どうやら慌てていた鳳は、鍵をかけるのを忘れたらしい。
宍戸は思いきってドアを開けた。
「長太郎...」
「しっ、ししし宍戸さんっ!?」
宍戸は後ろ手で扉を閉めると、静かに鍵をかけた。
誰にも邪魔されたくない。
そう思った。
鳳の家のトイレは広く、二人が向かい合うように立っていても、十分な余裕がある。
鳳は剥き出しの下半身にハッとすると、慌ててズボンと下着を引き上げた。
「ど、どうしたんですか?」
どうしたもこうしたもないが、好きな相手に自分の恥ずかしい姿を見られ、鳳は内心パニックになっていた。

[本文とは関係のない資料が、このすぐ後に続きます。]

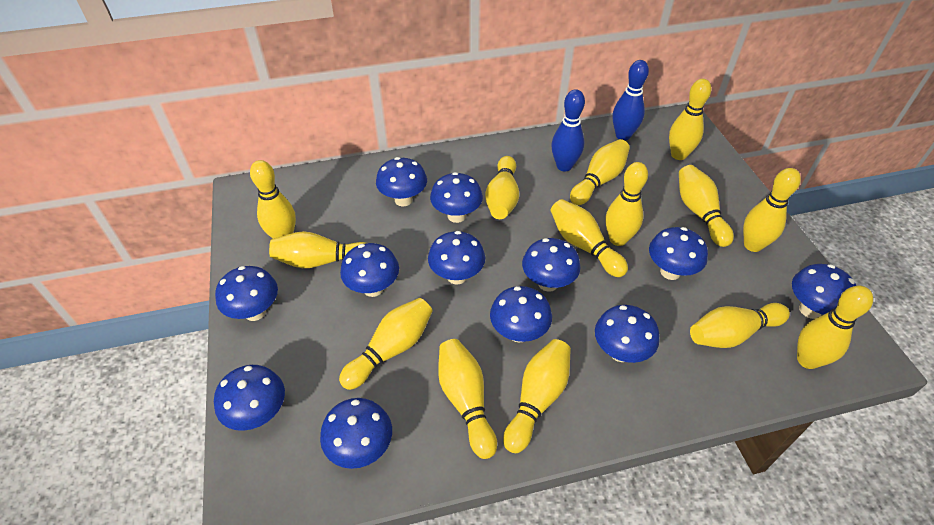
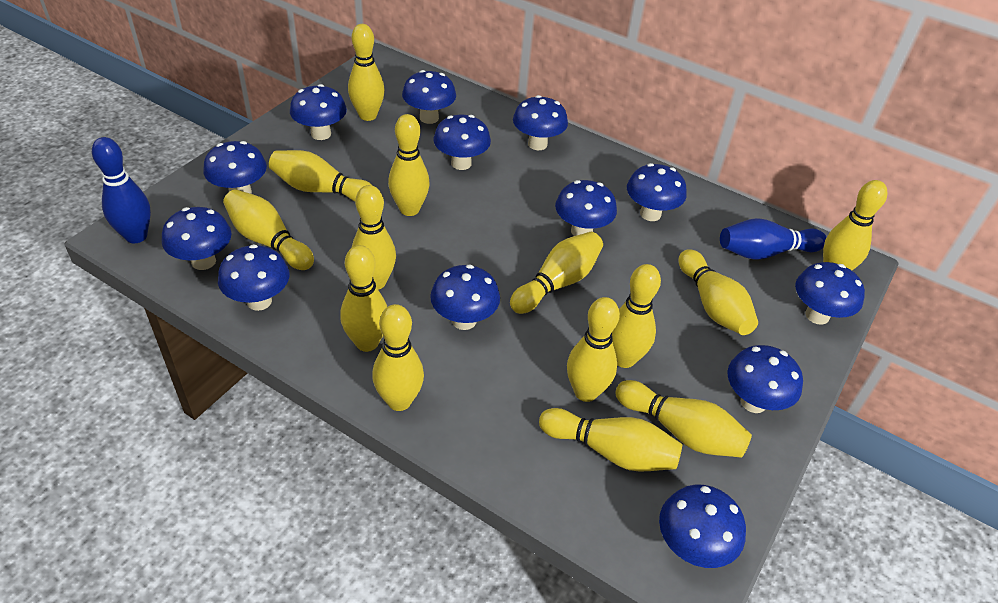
blue mushroom: 12 -> 13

宍戸はさっと隠された鳳の下半身から目を離すことなく、黙ってじっと見つめている。
沈黙が重い。
とっさに下着とズボンを上げたはいいが、未だに立ち上がった自身のせいで、チャックを上げることができずにいる鳳。
「ししど、さん?」
黙ったまま、じっと自分の下半身を見つめる宍戸に、鳳が不安げに呼びかけた。
鳳の呼びかけに、宍戸はようやくその下半身から目を外し、鳳と視線を合わせた。
「長太郎...」
囁くほどの小さな声。
鳳は、再び下半身が疼く感覚を覚えた。
宍戸がちらりと自分の唇を嘗めた。